How sophisticated are today's R/C scale-model airplanes and helicopters?
Do any have drone-like technology? Cameras for aerial photos? Camera in cockpit for pilot's view? Scale retractible landing gear with operating doors for all gear? Does gear open and close at real-world speeds instead of just snapping shut and open? Aircraft instrumentation on heads-up display goggles for the R/C operator on the ground?
1. fuel gauge
2. airspeed
3. relative ground speed
4. absolute altimeter
5. bank angle indicator
5. pitch indicator
7. navigation lights
8. landing lights
9. compass/magnitude indicator
10. auto-pilot/auto-altitude/auto-hover for helis
11. battery indicator
12. idiot lights for engine trouble and so forth
13. braking system in wheels
14. parking brake
15. variable flap settings
17. reverse thrust for jets
18. feathering for turbo props
Just think of a physical 3D scale model that flies like Microsoft Flight Simulator X Deluxe!

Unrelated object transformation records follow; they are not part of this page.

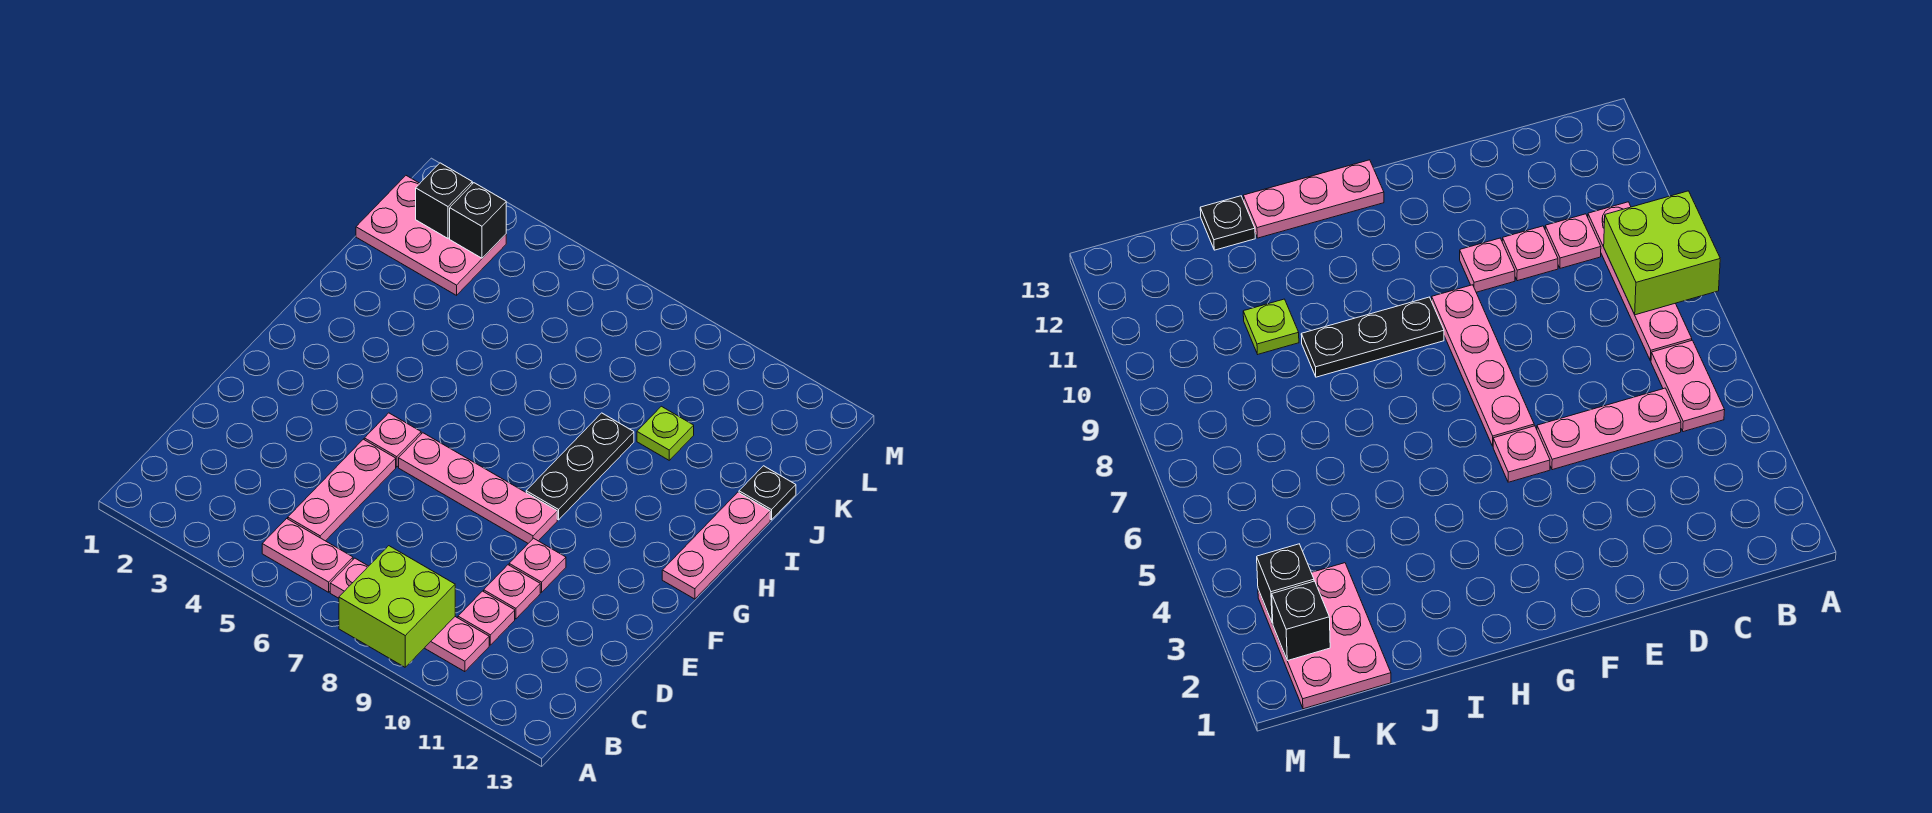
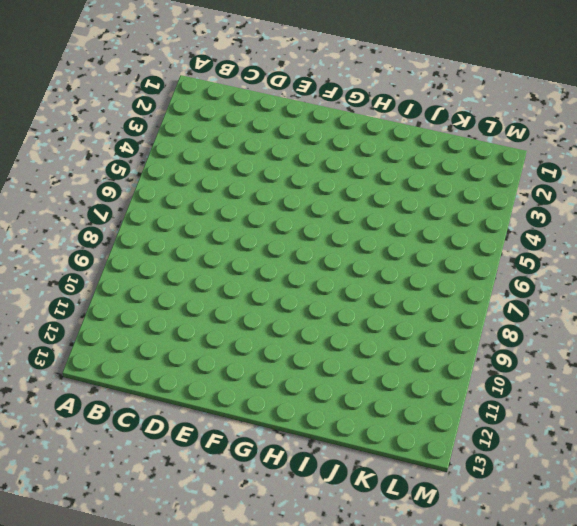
none -> pink plate B5:B6 level 1
none -> pink plate B7:B10 level 1
none -> pink plate C5:E5 level 1

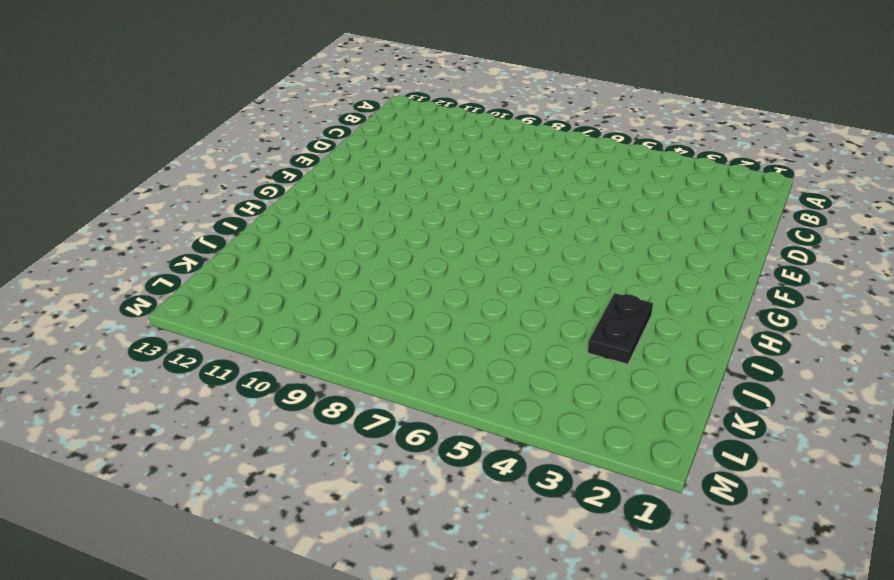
black plate I3:J3 level 1 -> none
none -> pink plate B5:B6 level 1
none -> pink plate B7:B10 level 1
none -> pink plate C5:E5 level 1

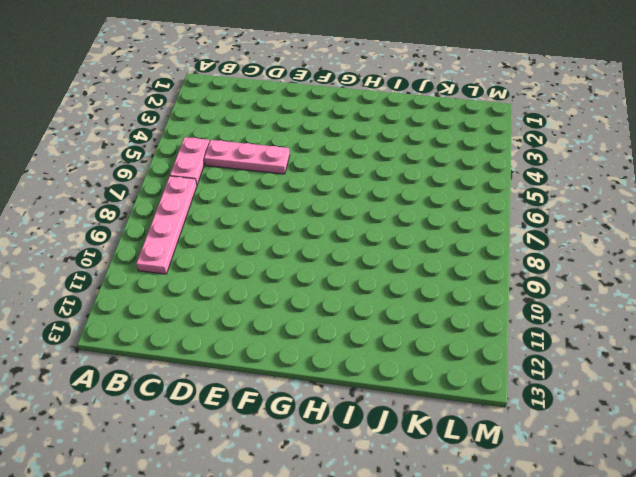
none -> pink plate C10 level 1
none -> pink plate D10 level 1
none -> pink plate E10 level 1

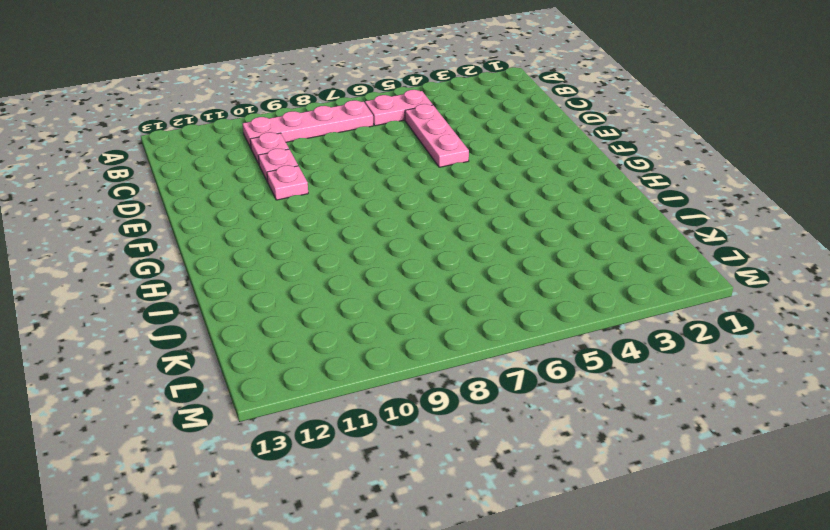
none -> pink plate F5 level 1
none -> pink plate F6:F9 level 1
none -> black plate G9:I9 level 1

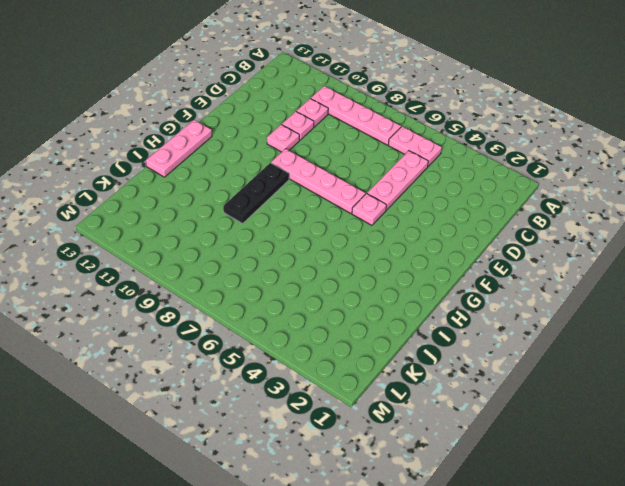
none -> lime plate J10 level 1
none -> black plate J13 level 1
none -> pink plate K1:L3 level 1

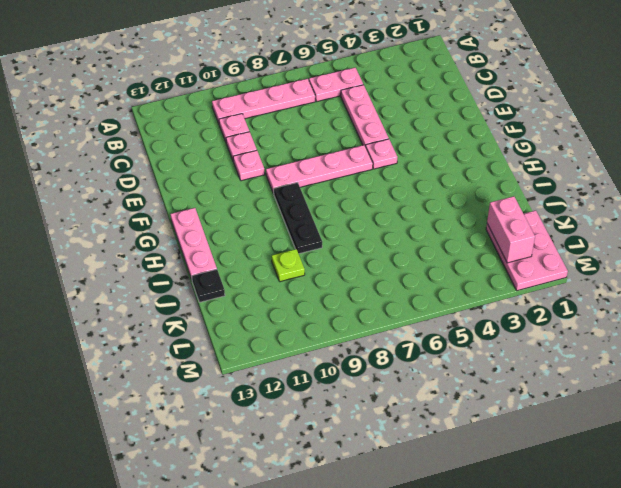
pink plate K1:M2 level 1 -> pink plate K1:L3 level 1
pink brick K2:L2 level 2 -> black brick L2 level 2
none -> lime brick A8:B9 level 2
none -> black brick L3 level 2

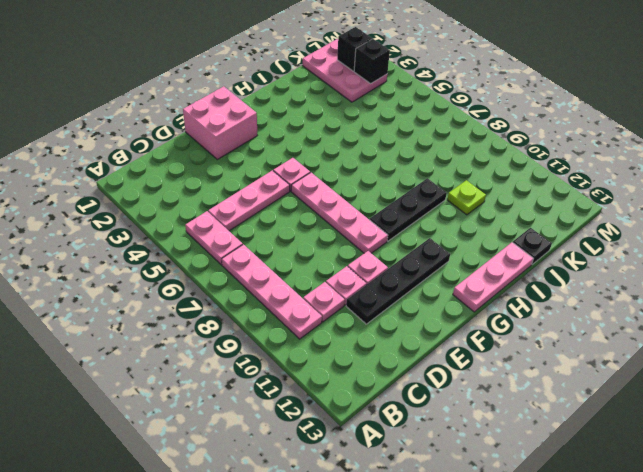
black plate D11:G11 level 1 -> none
pink brick E1:F2 level 1 -> none
none -> lime brick A8:B9 level 2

I can imagine with micro technology of today's cheap drones on the market today, fine-scale model RC aircraft has potential to get a lot of fancy "avionics" on board. It would be cool to be able to pilot a model plane or heli while getting the pilot's live view from the cockpit just you do while in a PC flight sim game. Flight sims generally don't mimic piloting model R/C planes, however. The Microsoft flight sim is great for mastering basic aircraft flying principles. You, for example, use your ailerons heavily to bank around turns and very little rudder input if at all for aircraft steering in the sky. It is much easier to control a plane while getting a cockpit view because you can feel what the airplane is actually doing. I tried piloting a heli in MS FSX with an external camera view and that is next to impossible. A fixed-wing plane is not quite as hard in this fashion. A PC-like/gaming-like joystick controller might even be great fo an R/C pilot especially one with sim flight experience.
An advanced HUD (heads-up display) for an R/C pilot should also in theory provide a stall warning as well. One might have a VR monocle goggle as a display for an R/C pilot. The R/C pilot could keep one naked eye directly on the aircraft and his controls while the other eye gets a cockpit view with a HUD instruments overlay. Virtually Reality (VR) visuals might someday be incorporated into RC models.
Last edited by Plumcrazy Preston; 04-25-2022 at 07:18 PM.